Has Australian motorsport ever been in better shape?
There’s no right or wrong answer to that question, but the grand achievements of those on and off shore are not going unnoticed.
After re-signing for a future season with leading Formula One team Red Bull Racing, Mark Webber continues his brilliant form, scoring second behind his young hot-shot team-mate Sebastian Vettel at Spa Franchorchamps, Belgium last weekend.
Also in F1 land, Aussie Daniel Ricciardo recently made his debut and, all going well, is set for a long career at the top level of the sport.
In America, Australians are also shining bright behind the wheel of race cars. Marcos Ambrose (NASCAR) and Will Power (IndyCar) are coming off the back of recent wins, with both emerging as the next big stars of their chosen fields.
On two wheels, Casey Stoner is a convincing front-runner in MotoGP and seems destined to score his second world title this year.
Closer to home, the V8 Supercars Championship is making its own impression on the world stage, with confirmed off shore events in Austin, Texas, plus Abu Dhabi and New Zealand.
The list of achievements above is enough to make any Australian sports fan proud, and it also hasn’t gone unnoticed by Federal Minister of Sport Mark Arbib.

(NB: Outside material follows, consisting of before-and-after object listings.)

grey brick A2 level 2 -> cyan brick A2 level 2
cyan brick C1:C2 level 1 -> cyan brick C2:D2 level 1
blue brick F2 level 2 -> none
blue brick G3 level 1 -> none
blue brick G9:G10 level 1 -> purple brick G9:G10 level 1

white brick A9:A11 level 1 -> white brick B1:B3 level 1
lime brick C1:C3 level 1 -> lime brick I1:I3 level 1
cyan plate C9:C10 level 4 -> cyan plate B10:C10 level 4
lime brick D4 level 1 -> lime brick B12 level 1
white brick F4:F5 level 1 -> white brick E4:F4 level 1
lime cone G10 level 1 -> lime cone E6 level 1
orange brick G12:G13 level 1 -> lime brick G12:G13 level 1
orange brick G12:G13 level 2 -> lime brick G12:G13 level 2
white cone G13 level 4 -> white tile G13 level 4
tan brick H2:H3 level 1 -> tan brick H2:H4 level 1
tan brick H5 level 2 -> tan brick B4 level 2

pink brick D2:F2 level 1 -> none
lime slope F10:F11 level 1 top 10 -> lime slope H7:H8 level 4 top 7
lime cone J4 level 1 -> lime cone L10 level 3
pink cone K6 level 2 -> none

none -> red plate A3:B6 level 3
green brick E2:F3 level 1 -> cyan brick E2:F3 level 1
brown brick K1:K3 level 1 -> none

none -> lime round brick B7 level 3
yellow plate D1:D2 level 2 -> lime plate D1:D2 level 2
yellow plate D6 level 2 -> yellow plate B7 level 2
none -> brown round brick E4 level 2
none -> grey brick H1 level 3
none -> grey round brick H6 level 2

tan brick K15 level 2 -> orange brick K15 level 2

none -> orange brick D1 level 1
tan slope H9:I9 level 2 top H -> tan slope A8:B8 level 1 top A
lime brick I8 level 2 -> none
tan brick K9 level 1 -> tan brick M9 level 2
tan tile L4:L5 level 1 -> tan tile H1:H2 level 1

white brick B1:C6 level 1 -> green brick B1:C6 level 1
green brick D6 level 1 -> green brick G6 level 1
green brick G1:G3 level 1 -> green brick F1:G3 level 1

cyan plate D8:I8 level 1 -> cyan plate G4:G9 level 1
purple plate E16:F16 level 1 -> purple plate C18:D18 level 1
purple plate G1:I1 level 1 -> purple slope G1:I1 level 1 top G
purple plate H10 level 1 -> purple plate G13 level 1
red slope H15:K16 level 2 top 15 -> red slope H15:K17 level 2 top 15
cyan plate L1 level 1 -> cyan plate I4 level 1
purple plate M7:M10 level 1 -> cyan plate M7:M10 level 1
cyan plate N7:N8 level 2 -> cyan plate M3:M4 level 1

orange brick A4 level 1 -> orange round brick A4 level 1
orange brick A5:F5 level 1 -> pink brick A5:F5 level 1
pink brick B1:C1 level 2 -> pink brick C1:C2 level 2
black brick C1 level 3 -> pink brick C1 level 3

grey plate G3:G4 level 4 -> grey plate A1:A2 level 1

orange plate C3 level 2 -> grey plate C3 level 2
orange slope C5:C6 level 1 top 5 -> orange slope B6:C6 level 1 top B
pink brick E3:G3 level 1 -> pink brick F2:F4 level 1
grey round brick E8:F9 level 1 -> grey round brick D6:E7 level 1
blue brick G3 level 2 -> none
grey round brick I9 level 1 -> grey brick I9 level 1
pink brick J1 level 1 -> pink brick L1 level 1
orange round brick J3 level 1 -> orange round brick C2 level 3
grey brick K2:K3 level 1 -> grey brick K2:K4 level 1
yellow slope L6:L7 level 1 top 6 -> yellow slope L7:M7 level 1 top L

The Minister keeps a close eye on all local sporting endeavorers, and motor racing is no different.
Speedcafe.com’s Grant Rowley spoke to the Minister about the success of Australia’s racing stars and the emerging V8 Supercars category on the world stage.
SPEEDCAFE: It would be fair to say that Australian motorsport fans have never had it so good in terms of the competitiveness of Australians overseas. Do you agree?
MARK ARBIB: Australia is experiencing an outstanding period of success across all motor sport disciplines, here at home and internationally.
To see the exploits of Mark Webber, Casey Stoner and Marcos Ambrose, just to name a few, is really exciting.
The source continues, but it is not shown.